Virtual reality, artificial intelligence and robot dispensers will become the future of NHS provision in the UK, according to a report by online provider Pharmacy2U.
‘The Future of the NHS’ paper, written in partnership with Wired magazine as their supplement for September/October said this type of new technology would allow patients to be more in control of their own health.
This change towards personalisation is set to happen through apps, AI diagnosis platforms like Ada, and ‘smart pharma’, where medicines are ordered online and delivered to patients’ home within hours.
The NHS is working with businesses on the latest tech innovations that could be used in patient care. However, Mark Livingstone, chief executive of Pharmacy2U, said the personalisation element had so far ‘barely scratched the surface’.

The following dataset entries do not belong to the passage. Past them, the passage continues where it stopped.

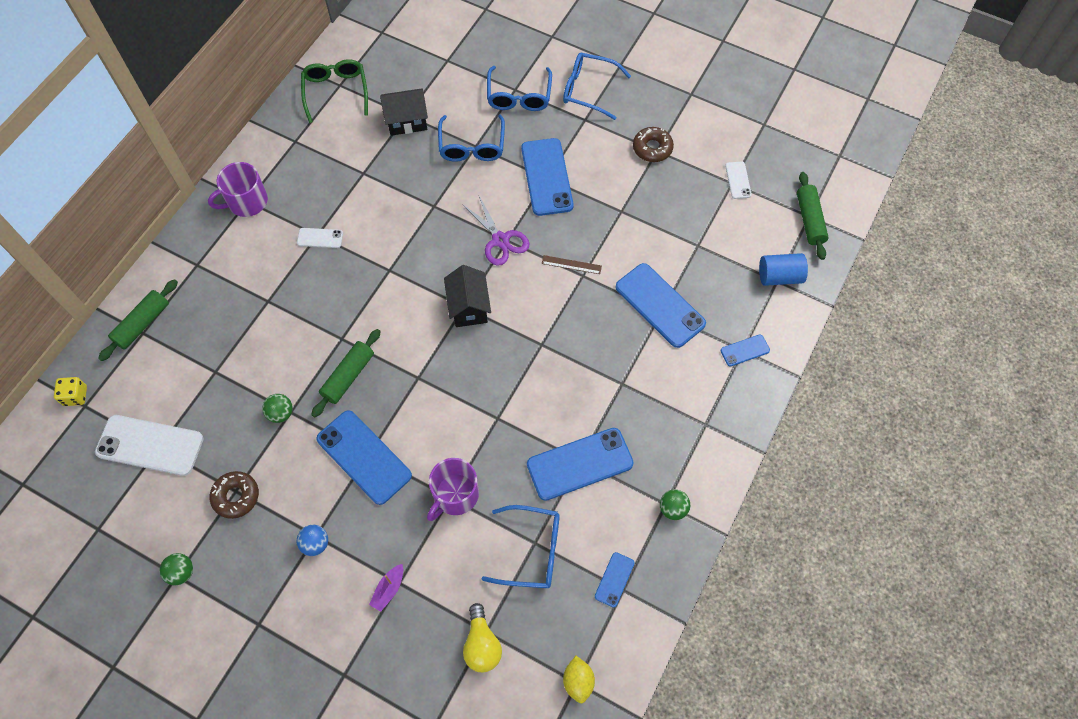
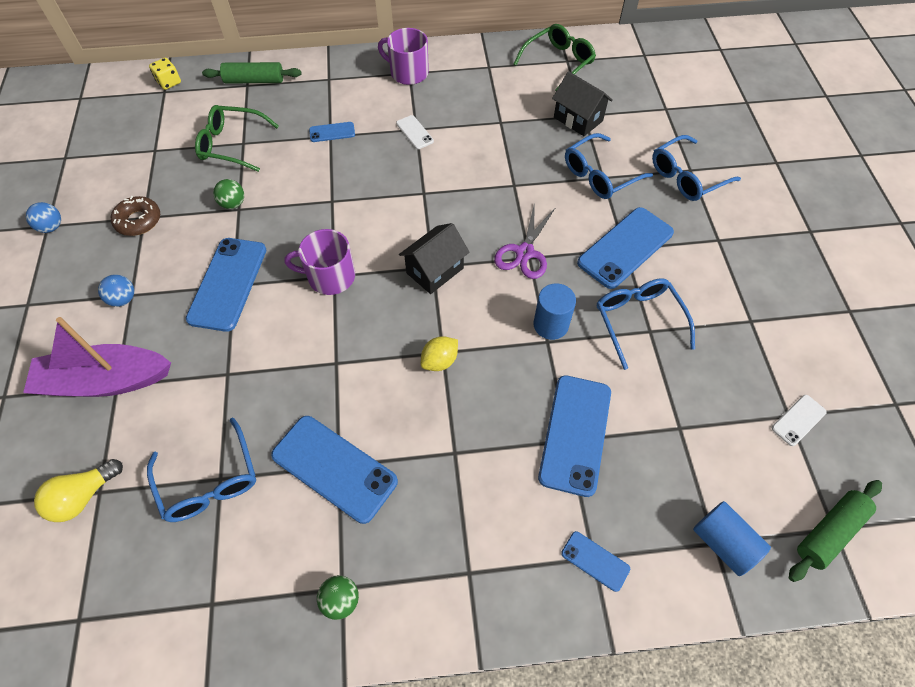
camera: 55 degrees right, 5 degrees down
(150, 445) = (153, 144): white phone -> none
(181, 572) = (51, 227): green ball -> blue ball
(209, 381) = (231, 145): none -> green glasses
(348, 376) = (299, 227): green rolling pin -> none
(388, 589) = (105, 381): purple boat -> purple boat, size x2.49
(455, 495) = (232, 376): purple mug -> purple mug (330, 276)
(571, 264) = (550, 325): brown ruler -> blue cylinder
(578, 681) = (80, 621): yellow lemon -> yellow lemon (439, 361)
(588, 90) = (753, 223): blue glasses -> blue glasses (638, 321)
(614, 579) = (219, 587): blue phone -> blue phone (332, 132)
(652, 148) = (749, 315): brown donut -> none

‘The rate of personalisation is rapid and is paving the way for truly preventative healthcare. What we’ve seen so far is no more than five per cent of what we’ll see in the next decade,’ he added.
Other innovations include virtual reality to help paralysed patients walk again – with the aid of brain-controlled robotic systems – smart beds to track the quality of sleep and apps that monitor temperature to provide effective contraception.

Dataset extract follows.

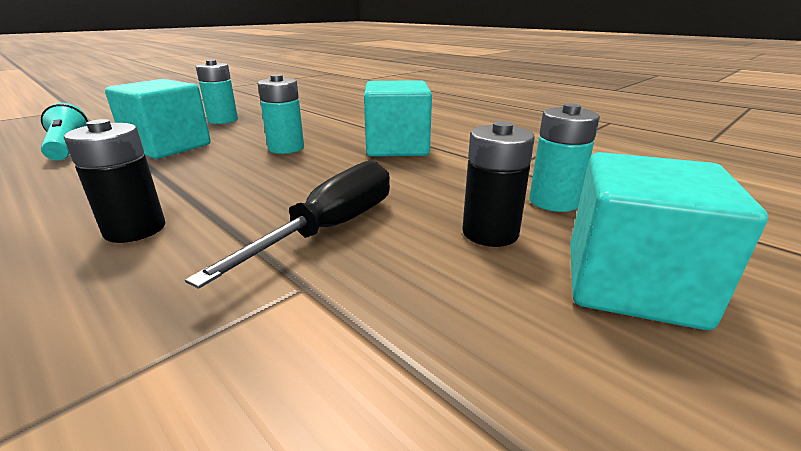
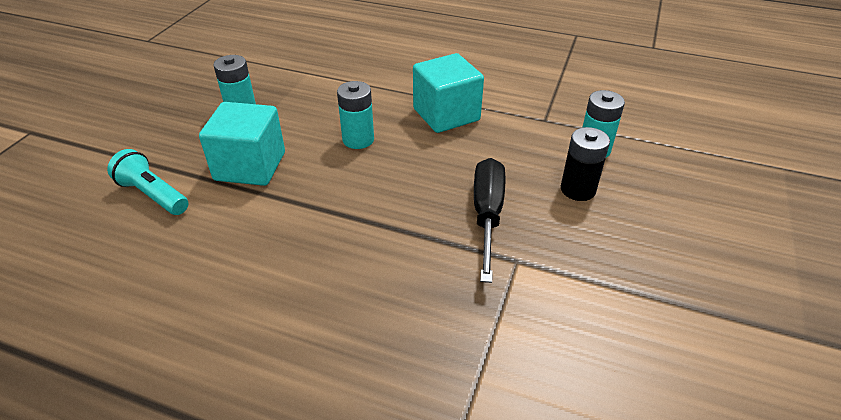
camera: 25 degrees left, 15 degrees up
(135, 229) = (365, 257): black battery -> none
(631, 284) = (664, 205): turquoise cube -> none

The report also suggested patients could increasingly be connected to social networks of people living in similar situations to enable them to learn to manage their own conditions from others who have been through similar experiences.
It suggested that services like Pharmacy2U, which uses AI to dispense over 500,000 items of medication to patients a month, will play a major role in healthcare in the years ahead.
Pharmacy2U has already partnered with the NHS on the launch of the Electronic Prescription Service (EPS), which has been adopted by 96% of GP surgeries in England.
Over the past three years, the EPS service has saved the NHS £137 million, GPs £328 million, pharmacies £59 million and patients £75 million, the report stated.
Mr Livingstone, said: ‘What we’re doing is reinventing a business that hasn’t changed since 1734.’
‘Technology has transformed industries from retail to travel, and is now starting to make a significant impact on healthcare. We are dispensing 500,000 repeat prescription items to NHS patient homes for free every month, and over 60% of items are dispensed via artificial intelligence.’
‘A healthcare system centred around the patient is the future of the NHS and I envisage a world where every individual will be given the technology to empower themselves to control and adapt their own healthcare requirements.’
In July this year, new health and social care secretary Matt Hancock pledged almost £500 million to invest in technology to improve patient care within the NHS.
Mr Hancock said he wanted to ‘embrace the next generation of technology’ in the NHS, and that ‘technology transformation is coming’ to the health sector.